I'm writing a code in Python 3 that takes in an XML file and from the links extracts the texts (currently trying with PyPDF2). I have written this function that tries to do it:
def DataExtraction(aspects_link):
#aspects_link is a list that has all the links from the XML file
for i in aspects_link:
reader = PyPDF2.PdfFileReader(aspects_link[i])
#extracting the pages
reader.getPage().extractText()
I get the error Parameter 'pageNumber' unfilled Since there are many links to extract from and I dont know how many pages each might be, I was wondering if there's a way to write the code in a way that extracts every page without me specifying how many there are.
You can know how many pages there are via getNumPages()
.
Based on this method, there are two properties: numPages
and pages
. The first is an alias of getNumPages
, so it returns an int (how many pages do you have), while the latter is a list holding all pages objects.
for page in range(reader.getNumPages()): ...
for page in range(reader.numPages): ...
for page in reader.pages: ...
Note that, with the first two methods, you have an integer, so you need to call reader.getPage(page).extractText()

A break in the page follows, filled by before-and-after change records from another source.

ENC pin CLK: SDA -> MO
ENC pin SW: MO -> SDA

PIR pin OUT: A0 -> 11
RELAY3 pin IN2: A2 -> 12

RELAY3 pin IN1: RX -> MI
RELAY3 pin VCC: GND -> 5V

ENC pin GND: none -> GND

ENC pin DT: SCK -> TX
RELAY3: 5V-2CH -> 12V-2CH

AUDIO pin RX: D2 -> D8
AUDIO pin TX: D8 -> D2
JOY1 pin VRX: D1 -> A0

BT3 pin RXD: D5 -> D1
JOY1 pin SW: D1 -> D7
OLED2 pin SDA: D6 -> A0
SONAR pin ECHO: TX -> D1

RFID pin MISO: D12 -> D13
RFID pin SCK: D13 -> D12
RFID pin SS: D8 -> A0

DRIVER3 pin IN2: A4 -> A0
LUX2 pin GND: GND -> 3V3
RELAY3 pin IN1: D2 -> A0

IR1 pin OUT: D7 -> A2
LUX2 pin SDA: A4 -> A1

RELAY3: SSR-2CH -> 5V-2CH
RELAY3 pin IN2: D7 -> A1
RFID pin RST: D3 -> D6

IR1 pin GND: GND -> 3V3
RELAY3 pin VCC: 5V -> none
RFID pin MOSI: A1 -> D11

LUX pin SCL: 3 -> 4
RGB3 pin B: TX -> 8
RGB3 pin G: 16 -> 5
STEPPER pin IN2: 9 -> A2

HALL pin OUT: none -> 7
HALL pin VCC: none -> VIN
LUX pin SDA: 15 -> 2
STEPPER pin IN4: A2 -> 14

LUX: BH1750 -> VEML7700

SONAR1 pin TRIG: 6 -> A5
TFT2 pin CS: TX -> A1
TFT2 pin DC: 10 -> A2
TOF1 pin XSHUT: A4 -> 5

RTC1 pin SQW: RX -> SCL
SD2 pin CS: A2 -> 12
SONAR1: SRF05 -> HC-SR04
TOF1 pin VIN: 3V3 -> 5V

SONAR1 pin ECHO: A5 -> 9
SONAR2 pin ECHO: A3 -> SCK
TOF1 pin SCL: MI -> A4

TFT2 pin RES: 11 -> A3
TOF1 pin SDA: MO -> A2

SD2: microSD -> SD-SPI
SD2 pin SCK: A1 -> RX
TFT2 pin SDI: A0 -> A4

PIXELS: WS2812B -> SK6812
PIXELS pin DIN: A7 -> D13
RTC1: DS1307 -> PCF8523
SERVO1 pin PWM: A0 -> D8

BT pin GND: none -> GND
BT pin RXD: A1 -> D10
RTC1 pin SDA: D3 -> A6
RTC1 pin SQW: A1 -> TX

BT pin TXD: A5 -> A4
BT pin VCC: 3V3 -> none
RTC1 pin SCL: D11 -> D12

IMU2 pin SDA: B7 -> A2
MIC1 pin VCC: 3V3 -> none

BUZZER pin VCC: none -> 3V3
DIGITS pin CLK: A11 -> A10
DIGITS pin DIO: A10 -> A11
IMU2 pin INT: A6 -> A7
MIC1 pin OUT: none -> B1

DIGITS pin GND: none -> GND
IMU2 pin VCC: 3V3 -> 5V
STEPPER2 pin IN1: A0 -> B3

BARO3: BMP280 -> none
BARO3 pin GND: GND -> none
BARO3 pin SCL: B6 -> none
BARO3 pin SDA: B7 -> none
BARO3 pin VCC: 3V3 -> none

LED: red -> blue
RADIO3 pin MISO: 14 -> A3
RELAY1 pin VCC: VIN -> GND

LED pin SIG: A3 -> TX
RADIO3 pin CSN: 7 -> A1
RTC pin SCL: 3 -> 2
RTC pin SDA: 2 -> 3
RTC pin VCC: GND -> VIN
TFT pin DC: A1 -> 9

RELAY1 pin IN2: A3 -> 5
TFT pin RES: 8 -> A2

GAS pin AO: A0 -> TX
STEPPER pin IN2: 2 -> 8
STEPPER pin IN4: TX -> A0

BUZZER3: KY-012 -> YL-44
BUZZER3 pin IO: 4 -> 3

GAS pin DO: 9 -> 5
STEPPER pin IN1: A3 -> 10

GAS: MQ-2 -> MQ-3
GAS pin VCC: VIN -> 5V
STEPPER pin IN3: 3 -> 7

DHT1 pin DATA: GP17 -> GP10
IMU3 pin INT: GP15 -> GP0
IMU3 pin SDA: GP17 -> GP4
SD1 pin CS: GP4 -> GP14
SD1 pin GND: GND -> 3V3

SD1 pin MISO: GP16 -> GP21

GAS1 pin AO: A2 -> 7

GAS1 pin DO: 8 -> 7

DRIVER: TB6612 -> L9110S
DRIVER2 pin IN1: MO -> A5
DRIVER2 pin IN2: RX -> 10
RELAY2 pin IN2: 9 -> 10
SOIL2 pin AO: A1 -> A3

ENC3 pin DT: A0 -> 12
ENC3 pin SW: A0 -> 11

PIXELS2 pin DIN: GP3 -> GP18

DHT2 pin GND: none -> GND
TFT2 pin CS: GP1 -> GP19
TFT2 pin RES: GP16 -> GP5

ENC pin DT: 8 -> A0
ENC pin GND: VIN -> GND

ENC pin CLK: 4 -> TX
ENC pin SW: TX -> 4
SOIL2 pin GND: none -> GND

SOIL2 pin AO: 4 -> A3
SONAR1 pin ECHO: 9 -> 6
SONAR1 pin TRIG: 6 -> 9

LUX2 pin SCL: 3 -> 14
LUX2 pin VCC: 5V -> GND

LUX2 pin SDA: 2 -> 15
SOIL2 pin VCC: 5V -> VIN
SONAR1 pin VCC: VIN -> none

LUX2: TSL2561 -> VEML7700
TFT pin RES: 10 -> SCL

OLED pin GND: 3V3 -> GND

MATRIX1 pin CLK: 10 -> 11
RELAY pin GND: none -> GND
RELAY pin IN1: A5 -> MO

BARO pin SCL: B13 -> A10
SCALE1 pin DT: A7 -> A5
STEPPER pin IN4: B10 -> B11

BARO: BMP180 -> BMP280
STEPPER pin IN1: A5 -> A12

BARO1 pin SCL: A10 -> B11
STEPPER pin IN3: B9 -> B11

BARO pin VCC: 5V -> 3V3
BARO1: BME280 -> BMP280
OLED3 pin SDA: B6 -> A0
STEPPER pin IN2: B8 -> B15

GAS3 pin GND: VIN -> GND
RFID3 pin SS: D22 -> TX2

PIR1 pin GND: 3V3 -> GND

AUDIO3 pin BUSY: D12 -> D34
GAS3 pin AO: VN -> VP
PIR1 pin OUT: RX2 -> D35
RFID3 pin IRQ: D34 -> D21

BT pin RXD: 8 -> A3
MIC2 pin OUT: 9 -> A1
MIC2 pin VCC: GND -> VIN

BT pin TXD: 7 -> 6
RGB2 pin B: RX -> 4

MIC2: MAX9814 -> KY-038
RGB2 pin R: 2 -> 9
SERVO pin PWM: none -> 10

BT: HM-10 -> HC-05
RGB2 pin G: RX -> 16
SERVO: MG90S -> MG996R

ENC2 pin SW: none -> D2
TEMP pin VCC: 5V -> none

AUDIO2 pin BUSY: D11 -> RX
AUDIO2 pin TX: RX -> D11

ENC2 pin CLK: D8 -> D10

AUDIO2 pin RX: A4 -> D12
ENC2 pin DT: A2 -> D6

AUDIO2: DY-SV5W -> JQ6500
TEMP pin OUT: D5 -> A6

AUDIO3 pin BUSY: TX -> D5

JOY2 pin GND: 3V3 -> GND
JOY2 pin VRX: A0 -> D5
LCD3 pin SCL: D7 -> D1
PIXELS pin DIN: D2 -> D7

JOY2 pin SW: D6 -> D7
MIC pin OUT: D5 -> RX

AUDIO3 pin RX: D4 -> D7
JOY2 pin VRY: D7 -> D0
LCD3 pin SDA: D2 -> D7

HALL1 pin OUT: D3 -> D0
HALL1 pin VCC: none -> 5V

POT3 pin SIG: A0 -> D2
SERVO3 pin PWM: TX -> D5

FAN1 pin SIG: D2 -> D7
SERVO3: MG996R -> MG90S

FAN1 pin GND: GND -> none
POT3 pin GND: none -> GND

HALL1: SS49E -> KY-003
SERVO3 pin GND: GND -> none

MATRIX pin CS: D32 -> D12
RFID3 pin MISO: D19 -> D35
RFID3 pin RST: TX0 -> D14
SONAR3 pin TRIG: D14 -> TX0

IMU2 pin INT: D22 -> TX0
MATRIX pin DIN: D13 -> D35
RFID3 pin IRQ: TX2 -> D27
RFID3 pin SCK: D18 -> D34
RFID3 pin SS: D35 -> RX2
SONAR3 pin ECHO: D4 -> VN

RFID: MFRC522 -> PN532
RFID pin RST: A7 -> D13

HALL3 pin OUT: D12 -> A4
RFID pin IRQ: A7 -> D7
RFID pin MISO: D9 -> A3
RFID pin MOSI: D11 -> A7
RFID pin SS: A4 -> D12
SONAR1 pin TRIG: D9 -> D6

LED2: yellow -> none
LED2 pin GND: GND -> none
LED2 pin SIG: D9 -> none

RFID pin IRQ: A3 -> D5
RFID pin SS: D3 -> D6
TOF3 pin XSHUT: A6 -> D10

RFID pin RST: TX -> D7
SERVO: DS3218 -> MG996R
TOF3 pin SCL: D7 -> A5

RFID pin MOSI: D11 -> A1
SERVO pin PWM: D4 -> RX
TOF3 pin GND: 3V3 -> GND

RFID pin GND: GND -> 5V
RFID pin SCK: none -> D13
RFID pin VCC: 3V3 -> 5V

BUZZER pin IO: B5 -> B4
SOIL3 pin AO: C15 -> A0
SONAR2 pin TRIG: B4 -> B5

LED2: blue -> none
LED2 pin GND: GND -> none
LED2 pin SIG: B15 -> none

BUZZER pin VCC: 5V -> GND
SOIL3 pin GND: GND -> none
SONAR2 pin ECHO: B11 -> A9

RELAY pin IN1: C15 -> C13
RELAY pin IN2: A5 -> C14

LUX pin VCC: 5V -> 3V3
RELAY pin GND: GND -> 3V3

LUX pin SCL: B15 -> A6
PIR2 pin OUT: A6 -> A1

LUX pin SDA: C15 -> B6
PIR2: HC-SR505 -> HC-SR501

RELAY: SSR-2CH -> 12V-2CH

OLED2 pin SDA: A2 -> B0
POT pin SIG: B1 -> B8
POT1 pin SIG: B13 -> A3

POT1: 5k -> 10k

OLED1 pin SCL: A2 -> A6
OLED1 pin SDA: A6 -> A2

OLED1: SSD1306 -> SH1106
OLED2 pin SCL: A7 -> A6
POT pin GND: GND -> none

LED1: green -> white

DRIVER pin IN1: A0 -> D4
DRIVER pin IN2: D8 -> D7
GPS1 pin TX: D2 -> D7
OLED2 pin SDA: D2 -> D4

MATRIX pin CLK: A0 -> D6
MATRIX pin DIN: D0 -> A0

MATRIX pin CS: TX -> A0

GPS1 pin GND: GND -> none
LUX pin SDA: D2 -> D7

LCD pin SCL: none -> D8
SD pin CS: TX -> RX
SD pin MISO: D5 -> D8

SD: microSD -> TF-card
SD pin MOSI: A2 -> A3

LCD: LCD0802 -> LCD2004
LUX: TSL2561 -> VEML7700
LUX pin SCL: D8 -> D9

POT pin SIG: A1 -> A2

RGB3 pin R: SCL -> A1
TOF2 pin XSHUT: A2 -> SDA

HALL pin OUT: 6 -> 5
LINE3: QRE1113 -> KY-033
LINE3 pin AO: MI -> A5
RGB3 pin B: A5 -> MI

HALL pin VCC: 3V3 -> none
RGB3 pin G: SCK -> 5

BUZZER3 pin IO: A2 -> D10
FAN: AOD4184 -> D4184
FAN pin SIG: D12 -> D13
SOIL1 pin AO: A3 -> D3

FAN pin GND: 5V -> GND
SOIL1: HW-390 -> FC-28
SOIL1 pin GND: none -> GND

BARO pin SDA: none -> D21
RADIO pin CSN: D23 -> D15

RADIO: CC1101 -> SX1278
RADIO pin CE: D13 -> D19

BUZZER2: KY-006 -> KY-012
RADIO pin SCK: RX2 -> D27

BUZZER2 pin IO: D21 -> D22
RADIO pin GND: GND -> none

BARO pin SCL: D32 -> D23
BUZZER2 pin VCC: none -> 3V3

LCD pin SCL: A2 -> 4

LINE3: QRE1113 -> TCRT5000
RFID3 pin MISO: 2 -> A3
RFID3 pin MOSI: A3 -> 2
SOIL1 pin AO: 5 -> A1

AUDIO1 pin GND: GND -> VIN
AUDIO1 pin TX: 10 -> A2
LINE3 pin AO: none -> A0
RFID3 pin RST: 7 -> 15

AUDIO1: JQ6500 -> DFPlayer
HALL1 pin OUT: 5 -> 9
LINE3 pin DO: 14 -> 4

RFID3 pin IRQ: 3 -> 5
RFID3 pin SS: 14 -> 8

; with the latter iteration, you already have a PageObject, so you just need to call page.extractText()
.
Here's an example of what your code looks like with the first possibility:
def DataExtraction(aspects_link):
#aspects_link is a list that has all the links from the XML file
for i in aspects_link:
reader = PyPDF2.PdfFileReader(aspects_link[i])
# extracting the pages
for page in range(reader.getNumPages()):
reader.getPage(page).extractText()